L'âge venant et la voie militaire m'étant fermée, j'ai été incarcéré au Collège Technique où j'ai rapidement acquis les éléments technologiques indispensables à la réalisation d'un couteau sérieux pour la chasse que j'avais été invité à pratiquer comme traqueur (rabatteur) le dimanche.

Je n'ai pas cherché bien loin le modèle, il s'agissait de reprendre les lignes du Trench Knife américain, autrement dit le poignard USM3 dans une version agrandie en taille et solidité pour faire face aux efforts puissants du corps à corps avec l'animal. La matière première m'était fournie par ma première lime usée, ce qui arriva fin 1953. Le temps de la mettre en œuvre pour l'essentiel chez l'ancien maréchal-ferrant et c'était Dien Bien Phu.

Progressivement grâce aux heures d'étude du collège, j'ai dessiné une gamme de couteaux dont la pièce maîtresse était à mes yeux une lame synthétisant les fonctions "pique et coupe" d'estoc et de taille que l'on trouve partout dans le monde.
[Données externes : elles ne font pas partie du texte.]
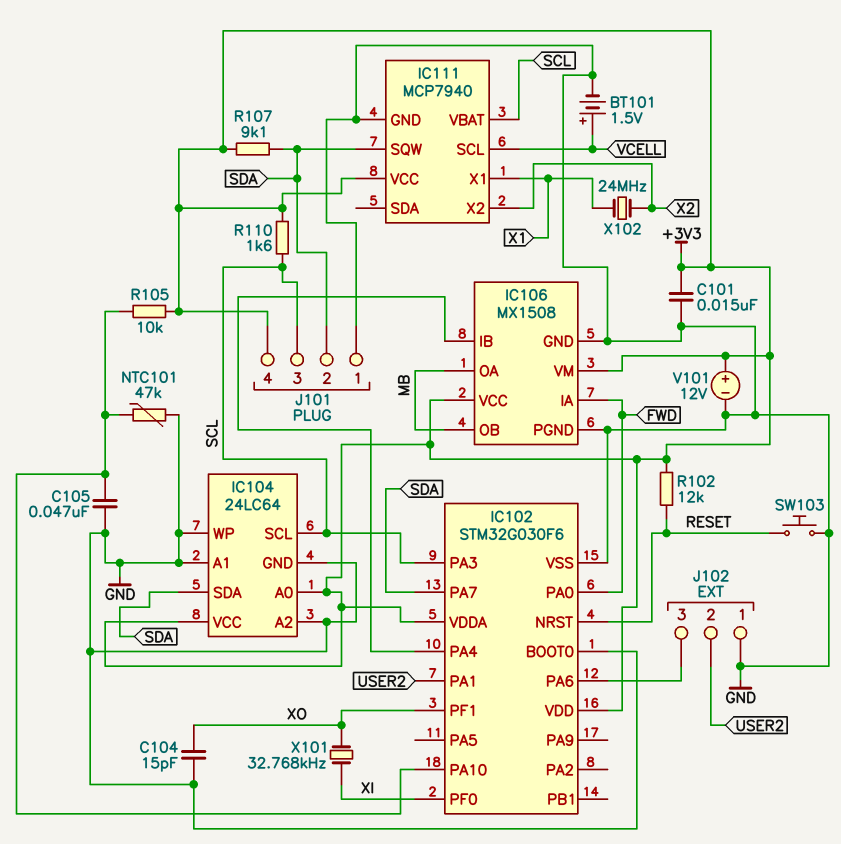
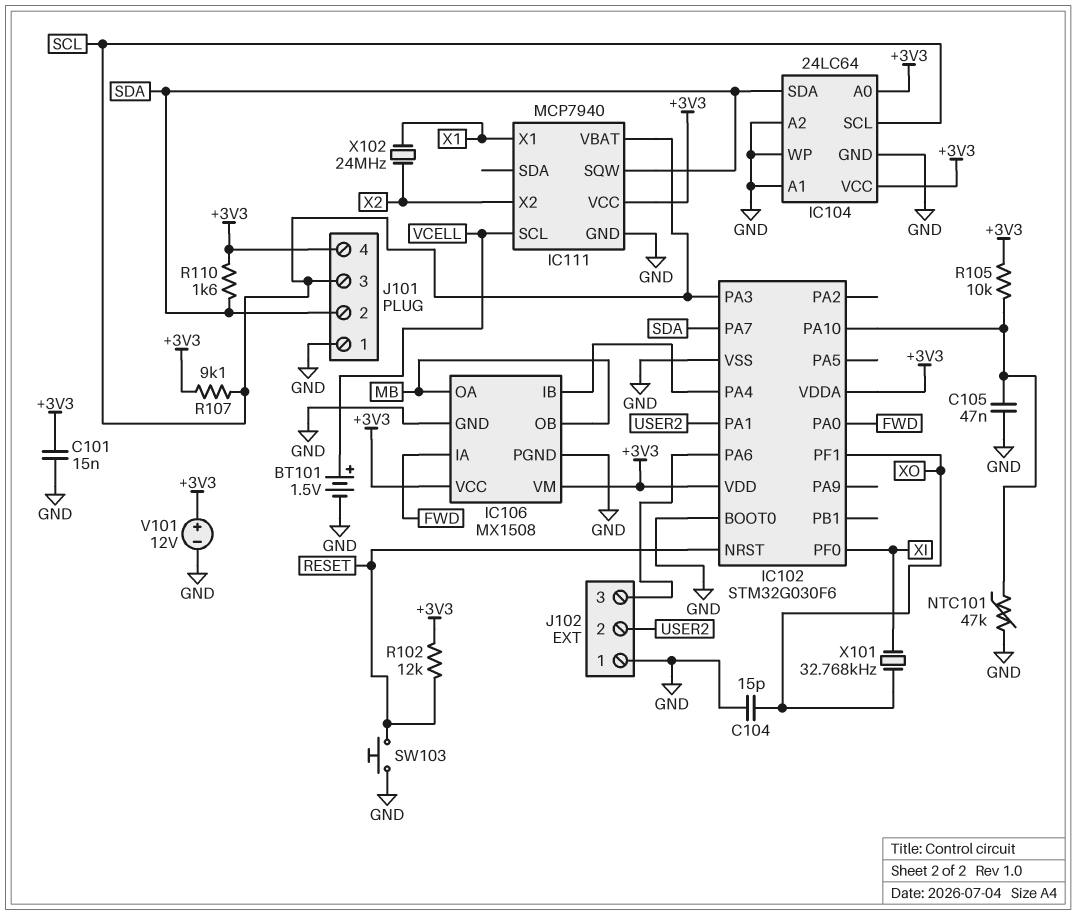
R107: 9.1k (+3V3, SDA) -> 9.1k (+3V3, SCL)
R110: 1.6k (+3V3, SCL) -> 1.6k (+3V3, SDA)

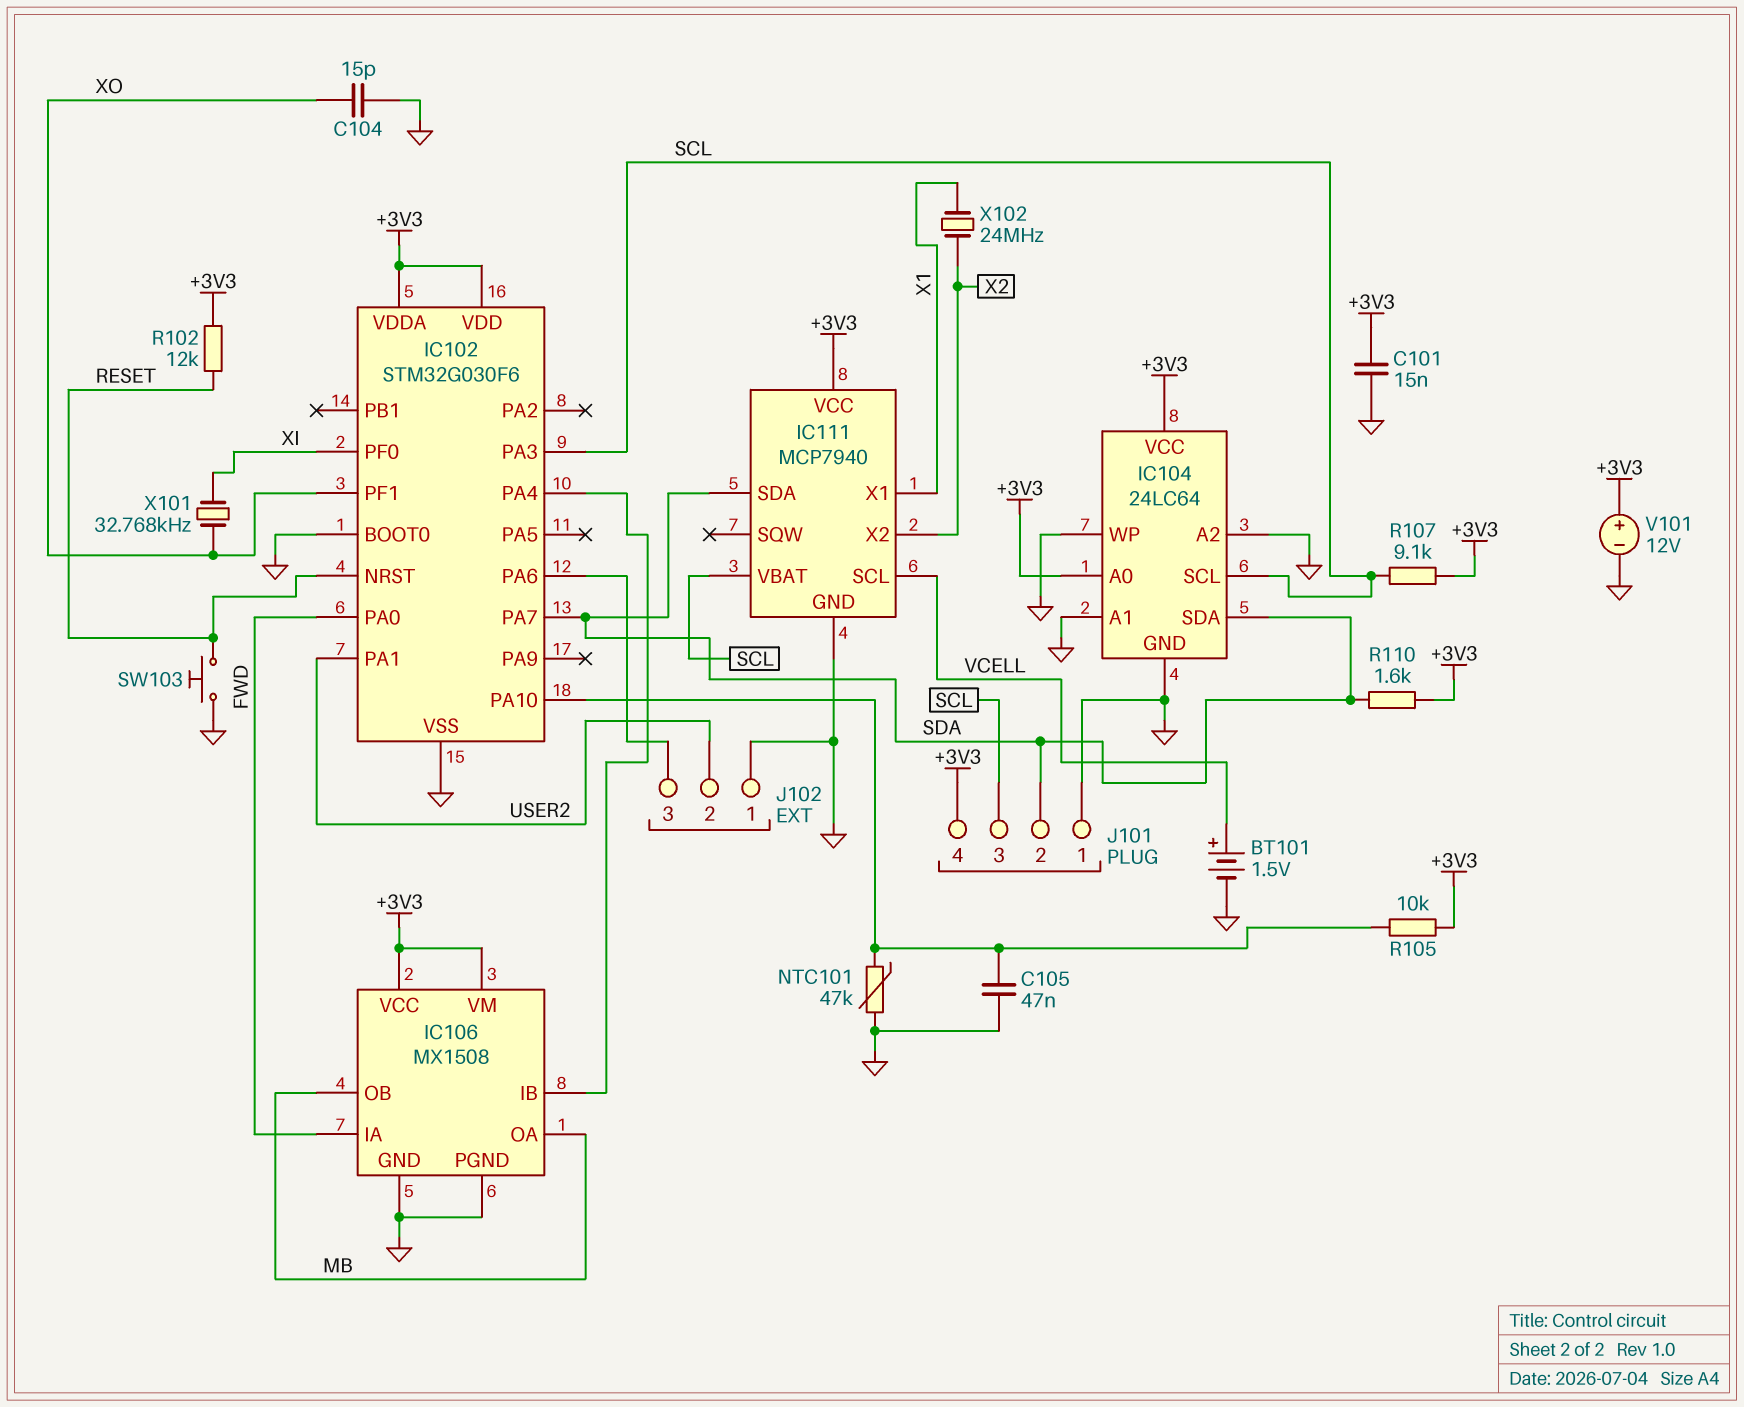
IC111 pin SDA: none -> SDA
IC111 pin SQW: SDA -> none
Les lignes de cette lame s'inspiraient de celles de la baïonnette du fusil Chassepot, de divers couteaux militaires surtout des nageurs de combat taïwanais ( photo publiée dans le livre "du couteau"), du couteau à pain familial et de "la courbe des hanches en amphore de Vénus Callipyge" (Gérard de Villiers) de l'aphrodite de Cnide. J'ai appelé cette lame "Prairie" en hommage aux souvenirs des romans de Fenimore Cooper.

L'idée progressait ...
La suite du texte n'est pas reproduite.